The World Trade Center medal carries an abstract representation of the two towers. The abstract lines flowing downward symbolize loss, while the lines moving upward represent rising above, hope, and deliverance from that loss. The numbers 93, 77, 175, and 11 represent the four planes involved in the tragic events of September 11, 2001 and are positioned as if on a clock representing the times of the crashes. The words “Always Remember” with a single rose are set upon a stone wall similar to the wall that bears the names of the victims at the memorial.
The reverse design features a single rose at the top followed by the inscription: “We honor the thousands of innocent people from more than 90 countries lost at the World Trade Center in the attacks that shook the world on September 11, 2001. May their memory inspire an end to intolerance.” A bald eagle standing sentinel and clasping branches of laurel complete the design.
The obverse was designed by Joel Iskowitz and engraved by Jim Licaretz. The reverse was designed and engraved by Phebe Hemphill.
The Pentagon medal obverse carries a depiction of the rebuilt facade of the Pentagon where Flight 77 crashed. The angle of the view matches the angle of the flight path. A single candle and small bouquet of flowers signify a sacred memorial at the site. The American flag flies overhead.
The reverse carries 184 stars within a raised border, one star for each victim of the tragedy. An inscription reads “We honor those on Flight 77 and those in the Pentagon who perished on September 11, 2001. We will never forget their sacrifice as we unite in memory.” At the base is the image of a bald eagle standing sentinel and clasping laurel with an aerial view of the Pentagon.
The obverse and reverse were designed and engraved by Phebe Hemphill.
The Flight 93 medal features the hemlock groves behind the boulder at the Flight 93 Memorial as a simple reminder of loss and healing.
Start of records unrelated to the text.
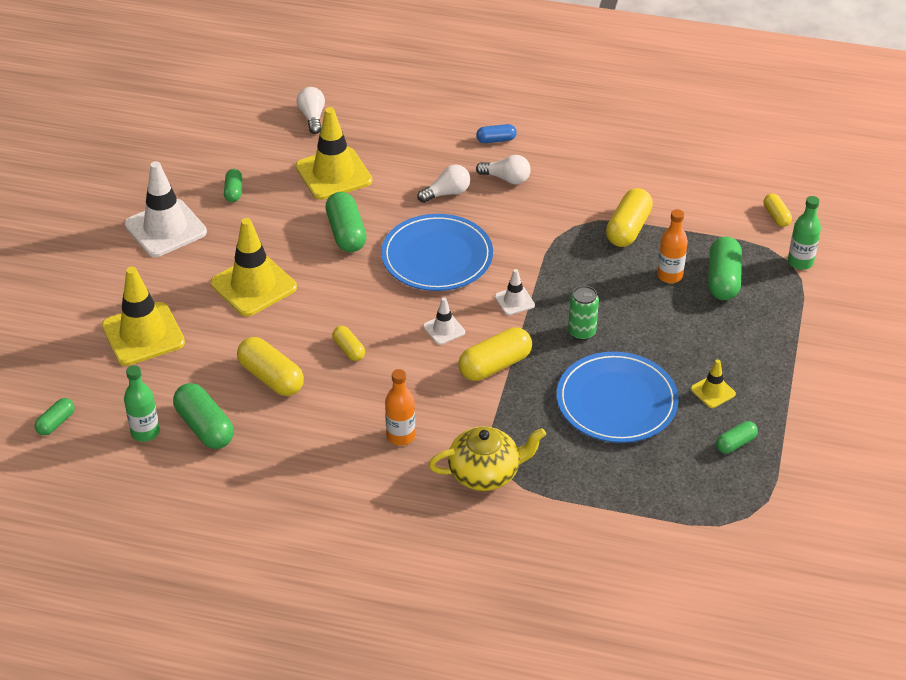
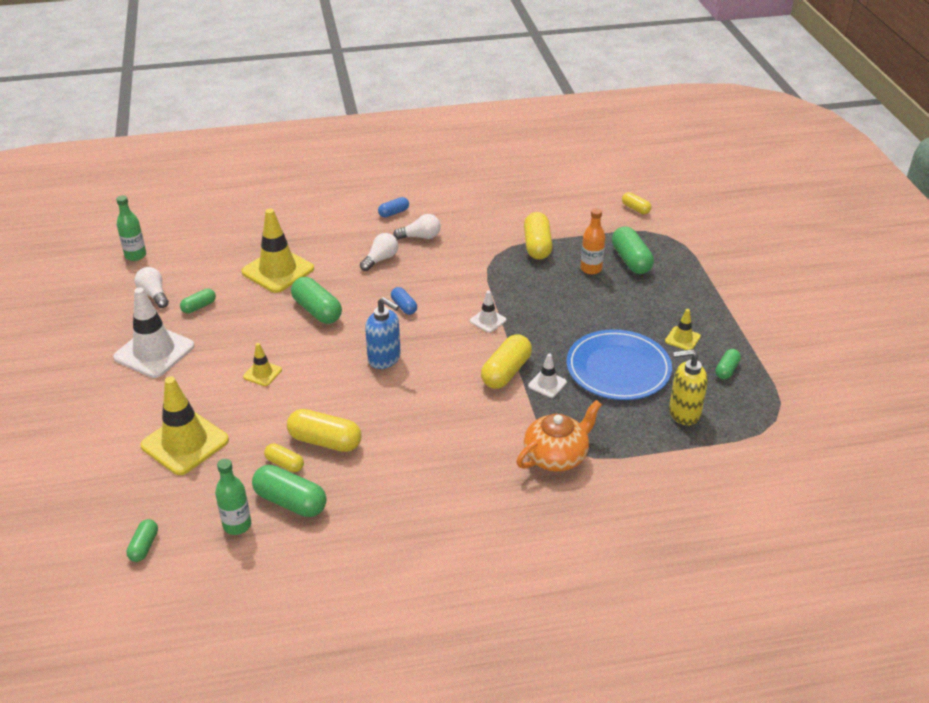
camera: 25 degrees left, 5 degrees down
(233, 192) = (199, 307): green capsule -> green capsule turned 75 degrees clockwise
(253, 285) = (262, 373): yellow traffic cone -> yellow traffic cone, size x0.48
(312, 117) = (233, 235): white light bulb -> white light bulb (154, 295)
(349, 349) = (378, 398): yellow capsule -> yellow capsule (285, 464)
(381, 309) = (384, 359): none -> blue soap dispenser
(400, 436) = (467, 451): orange bottle -> none
(437, 256) = (404, 306): blue plate -> blue capsule
(444, 329) = (446, 358): white traffic cone -> white traffic cone (547, 384)
(485, 473) = (556, 456): yellow teapot -> orange teapot
(581, 332) = (555, 327): green can -> none
(651, 474) = (684, 413): none -> yellow soap dispenser
(800, 262) = (675, 234): green bottle -> green bottle (135, 255)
An inscription above reads “A common field one day, a field of honor forever”.
The reverse contains 40 stars on a raised border, one star for each victim. The inscription reads “We honor the passengers and crew of Flight 93 who perished in a Pennsylvania field on September 11, 2001. Their courageous action will be remembered forever.” Once again the design includes a bald eagle standing sentinel and clasping laurel. An image of the U.S. Capitol building is included.
The obverse was designed and engraved by Joseph Menna, while the reverse was designed and engraved by Phebe Hemphill.
The United States Mint has made available for sale bronze duplicate versions of the three Congressional Gold Medals. The 3-inch medals are priced at $39.95 each.